Four Minutes of Frustration: Students Adjust to Shorter Passing Time


Genieva Pawlowski

Rush hour at NHS is during passing time, especially when students are going to lunch and others are coming up from lunch are all in the same stairway.

Rachel Dionne, Reporter

WOODBURY — Getting to class on time has always been a battle among staff and students at Nonnewaug High School. For the 2022-23 year, NHS introduced a four-minute passing period. In previous years, students had five minutes to get to and from classes before they were marked tardy. 

With around 700 kids stomping the halls during just four minutes, some students find it difficult to get to class on time due to the barricade of backpacks.

“It makes it a little difficult to get to ag sometimes,” says senior Ryan Wicklund, “but I just walk faster.” 

Students arriving late to classes or wandering the halls has been an issue for a while, so administration made changes including four-minute passing time and e-hallpasses. (Rachel Dionne)

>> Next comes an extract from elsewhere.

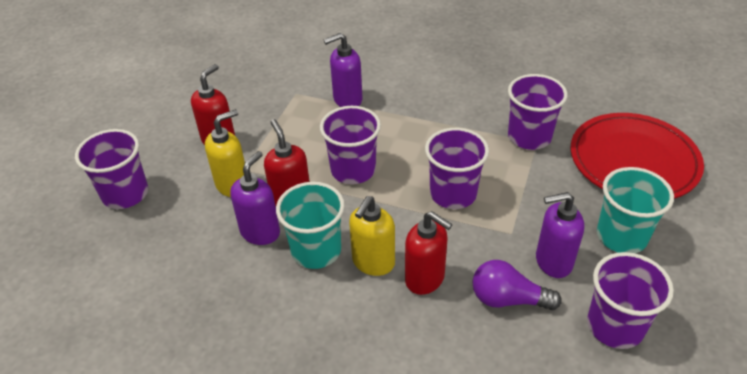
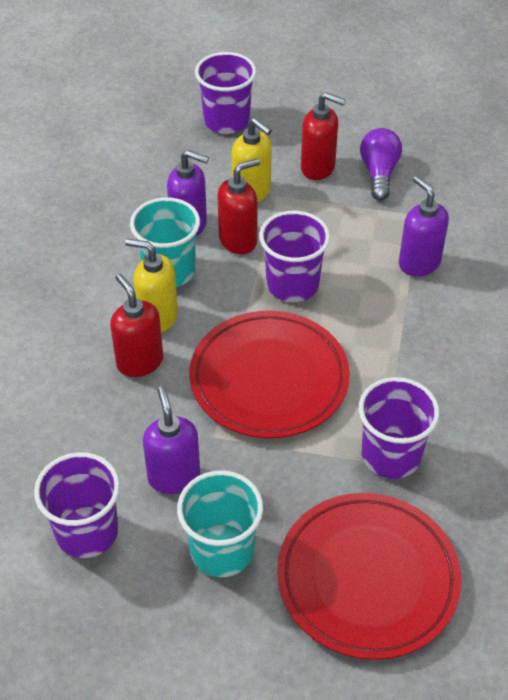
camera: 80 degrees right, 5 degrees up
(425, 279) = (139, 361): red soap dispenser -> red soap dispenser turned 120 degrees clockwise
(453, 194) = (269, 378): purple cup -> red plate
(508, 299) = (118, 434): purple light bulb -> purple light bulb (379, 173)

Voyaging from the agriscience building to the main building can be difficult to do in just four minutes, but there are also long treks through trafficked stairwells in the academic building.

“If I have a class across the school, [it’s hard because] so many people are trying to get to so many places at once,” says Emily Lungarini, a senior.

Teachers at NHS seem to like the new four-minute passing time and do not see an issue with it.

“I think students are getting to class on time,” says Karen Sandor, a Spanish teacher.

In addition, students say they would rather have less passing time than the many other changes that have been made this year. 

“There’s way worse things they changed in this school than the four-minute passing period,” says Wicklund, referring to the new e-hallpass system and the move to seven-period days instead of block days.

As the school year continues to go on, NHS staff and students will continue to navigate within the four minutes.